A Message of Hope: Luminaries from NY1 and State Senator at Pre-Solidarity Event Posted on Feb 14, 2009 By B. Crane

Anchors Dominic Carter and Cheryl Wills of cable’s NY1,  State Senator Kevin Parker and community activist Josephine Johnson spoke on Thursday October 30th on the Student Center.  The audience reacted very positively to them. It was put together by President Shaun Pascal of BSSO, a Business, Finance and Management senior.  It was interrupted by a fire detector going off.

Dominic Carter of cable’s NY 1 had moving speech.  He called up students and asked them what major or job they are aiming for.  He asked them what they will do if they fail.  Student Nadine Alexander said “there is no choice.”  He said don’t ever make excuses.  What ever obstacles you have, he can match with 3 times that.  No one wants to hear you whining.  He said tell me how bad you want it.

Carter revealed his childhood which is in his book titled “no Mama’s boy”.  His mother had mental disorders and beat him badly. He was raised in a Bronx projects.  He was in 5 high schools in 4 years but graduated on time.  When he told his school counselor he was going to college, he was told he would end up in jail or dead.  He said don’t let anyone define you.

To show him he graduated college in 3 years.  He was turned down 3 times for graduate school at Syracuse University till he made it.  He said if he made it, you can and go further.  He said no one ever gave you anything in life, so give yourself a hand. He said it didn’t matter where you start in life but where you are going.

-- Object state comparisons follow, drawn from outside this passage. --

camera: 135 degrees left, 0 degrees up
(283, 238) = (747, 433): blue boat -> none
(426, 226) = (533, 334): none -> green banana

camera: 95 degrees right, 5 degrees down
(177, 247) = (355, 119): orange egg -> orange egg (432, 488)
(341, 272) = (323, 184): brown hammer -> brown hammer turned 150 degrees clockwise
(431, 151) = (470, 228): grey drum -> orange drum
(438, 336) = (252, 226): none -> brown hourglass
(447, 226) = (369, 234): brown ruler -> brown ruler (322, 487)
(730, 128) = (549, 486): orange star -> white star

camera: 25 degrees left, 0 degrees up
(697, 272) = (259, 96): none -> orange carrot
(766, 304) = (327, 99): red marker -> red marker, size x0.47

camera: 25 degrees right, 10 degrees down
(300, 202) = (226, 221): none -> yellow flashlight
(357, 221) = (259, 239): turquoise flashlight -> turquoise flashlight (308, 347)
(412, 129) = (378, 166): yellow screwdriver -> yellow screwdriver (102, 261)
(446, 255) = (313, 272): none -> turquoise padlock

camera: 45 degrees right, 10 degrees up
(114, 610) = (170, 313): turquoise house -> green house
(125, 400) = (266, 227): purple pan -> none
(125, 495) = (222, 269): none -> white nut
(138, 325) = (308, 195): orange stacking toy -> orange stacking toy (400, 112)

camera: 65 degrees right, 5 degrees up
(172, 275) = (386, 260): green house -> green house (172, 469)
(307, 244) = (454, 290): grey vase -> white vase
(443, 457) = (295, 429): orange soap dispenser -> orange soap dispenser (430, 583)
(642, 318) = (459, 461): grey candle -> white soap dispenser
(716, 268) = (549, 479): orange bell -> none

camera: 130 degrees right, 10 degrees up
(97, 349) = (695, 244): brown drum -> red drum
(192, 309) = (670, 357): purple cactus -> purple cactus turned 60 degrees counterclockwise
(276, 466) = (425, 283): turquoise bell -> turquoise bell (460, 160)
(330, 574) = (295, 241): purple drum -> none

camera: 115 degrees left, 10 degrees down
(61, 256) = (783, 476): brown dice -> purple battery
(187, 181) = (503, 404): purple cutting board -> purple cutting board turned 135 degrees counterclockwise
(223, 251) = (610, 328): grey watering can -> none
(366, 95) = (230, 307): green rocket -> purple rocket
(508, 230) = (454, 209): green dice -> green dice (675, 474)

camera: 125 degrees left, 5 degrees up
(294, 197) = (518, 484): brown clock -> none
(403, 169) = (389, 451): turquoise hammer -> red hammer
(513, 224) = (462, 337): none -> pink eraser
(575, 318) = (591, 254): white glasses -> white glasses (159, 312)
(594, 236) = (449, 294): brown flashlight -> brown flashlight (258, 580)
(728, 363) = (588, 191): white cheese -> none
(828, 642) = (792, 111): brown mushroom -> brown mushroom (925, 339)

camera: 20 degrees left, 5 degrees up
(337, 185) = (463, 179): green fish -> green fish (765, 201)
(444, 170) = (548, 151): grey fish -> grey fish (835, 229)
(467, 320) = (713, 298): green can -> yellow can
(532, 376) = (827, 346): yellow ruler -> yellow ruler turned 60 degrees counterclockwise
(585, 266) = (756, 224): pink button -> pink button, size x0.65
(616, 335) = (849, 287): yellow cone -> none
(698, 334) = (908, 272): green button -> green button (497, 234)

Carter said if not for the black woman in our community we’d be done.  He said “My grandma got a PHD in loving me and never gave up on me” To the female students he said when you hear “Ooh baby, baby just give me a minute,” it can’t happen in a minute.  That one minute can wreck your life!

He said, ” Years ago, we weren’t allowed to open a book. You’re in college now; and don’t blow it!  You are the leaders and don’t have a right to do less than your best.” Anchor woman Cheryl Wills asked a few trivia questions that were important, like name the first bill that gave blacks the right to vote.  Carter speaks to youth groups about the importance of education and achievement. He has received The Samuel P. Peabody Award from the Citizen’s committee for children, for his vision, innovation and dedication to children and families.  The evening had the spirit of the subtitle to his book, ” how I got out of past and embraced the future.”